Wang Dandan, Zhao Xiaoming
Department of Computer Science, Taizhou University, Taizhou, China.
Front Neurosci. 2022 Aug 26;16:984404. doi: 10.3389/fnins.2022.984404. eCollection 2022.
Traditional video recommendation provides the viewers with customized media content according to their historical records (e.g., ratings, reviews). However, such systems tend to generate terrible results if the data is insufficient, which leads to a cold-start problem. An affective video recommender system (AVRS) is a multidiscipline and multimodal human-robot interaction (HRI) system, and it incorporates physical, physiological, neuroscience, and computer science subjects and multimedia resources, including text, audio, and video. As a promising research domain, AVRS employs advanced affective analysis technologies in video resources; therefore, it can solve the cold-start problem. In AVRS, the viewers' emotional responses can be obtained from various techniques, including physical signals (e.g., facial expression, gestures, and speech) and internal signals (e.g., physiological signals). The changes in these signals can be detected when the viewers face specific situations. The physiological signals are a response to central and autonomic nervous systems and are mostly involuntarily activated, which cannot be easily controlled. Therefore, it is suitable for reliable emotion analysis. The physical signals can be recorded by a webcam or recorder. In contrast, the physiological signals can be collected by various equipment, e.g., psychophysiological heart rate (HR) signals calculated by echocardiogram (ECG), electro-dermal activity (EDA), and brain activity (GA) from electroencephalography (EEG) signals, skin conductance response (SCR) by a galvanic skin response (GSR), and photoplethysmography (PPG) estimating users' pulse. This survey aims to provide a comprehensive overview of the AVRS domain. To analyze the recent efforts in the field of affective video recommendation, we collected 92 relevant published articles from Google Scholar and summarized the articles and their key findings. In this survey, we feature these articles concerning AVRS from different perspectives, including various traditional recommendation algorithms and advanced deep learning-based algorithms, the commonly used affective video recommendation databases, audience response categories, and evaluation methods. Finally, we conclude the challenge of AVRS and provide the potential future research directions.

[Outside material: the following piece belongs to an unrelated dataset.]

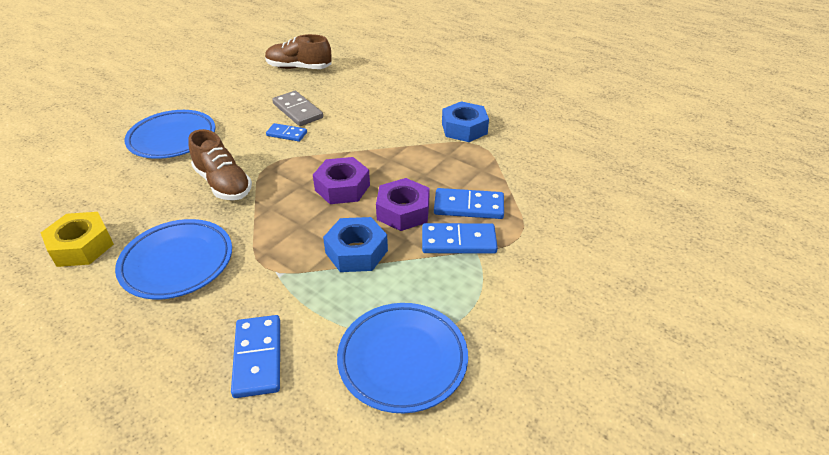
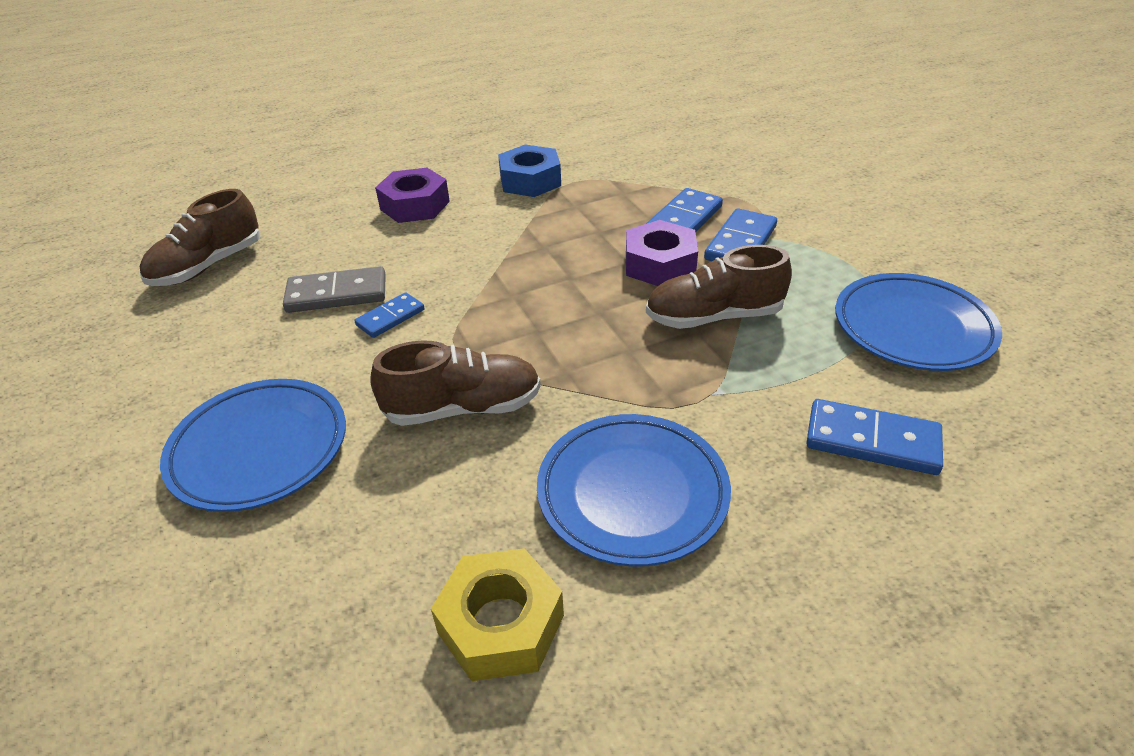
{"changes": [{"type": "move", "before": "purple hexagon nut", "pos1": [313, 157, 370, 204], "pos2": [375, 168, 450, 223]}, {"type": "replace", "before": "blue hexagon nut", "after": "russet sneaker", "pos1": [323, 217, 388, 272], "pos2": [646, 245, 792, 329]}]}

传统的视频推荐系统根据观众的历史记录(如评分、评论)为他们提供定制的媒体内容。然而,如果数据不足,此类系统往往会产生糟糕的结果,这就导致了冷启动问题。情感视频推荐系统(AVRS)是一种多学科、多模态的人机交互(HRI)系统,它融合了物理、生理、神经科学和计算机科学等学科以及文本、音频和视频等多媒体资源。作为一个有前景的研究领域,AVRS在视频资源中采用了先进的情感分析技术;因此,它可以解决冷启动问题。在AVRS中,可以通过各种技术获取观众的情感反应,包括物理信号(如面部表情、手势和语音)和内部信号(如生理信号)。当观众面对特定情况时,可以检测到这些信号的变化。生理信号是对中枢神经系统和自主神经系统的反应,大多是不由自主地被激活,不易被控制。因此,它适用于可靠的情感分析。物理信号可以通过网络摄像头或录音机进行记录。相比之下,生理信号可以通过各种设备进行收集,例如通过心电图(ECG)计算的心理生理心率(HR)信号、皮肤电活动(EDA)以及脑电图(EEG)信号中的脑活动(GA)、通过皮肤电反应(GSR)得到的皮肤电导反应(SCR),以及用于估计用户脉搏的光电容积脉搏波描记法(PPG)。本综述旨在全面概述AVRS领域。为了分析情感视频推荐领域的最新研究成果,我们从谷歌学术搜索中收集了92篇相关的已发表文章,并对这些文章及其主要发现进行了总结。在本综述中,我们从不同角度介绍了这些关于AVRS的文章,包括各种传统推荐算法和基于深度学习的先进算法、常用的情感视频推荐数据库以及观众反应类别和评估方法。最后,我们总结了AVRS面临的挑战,并给出了未来潜在的研究方向。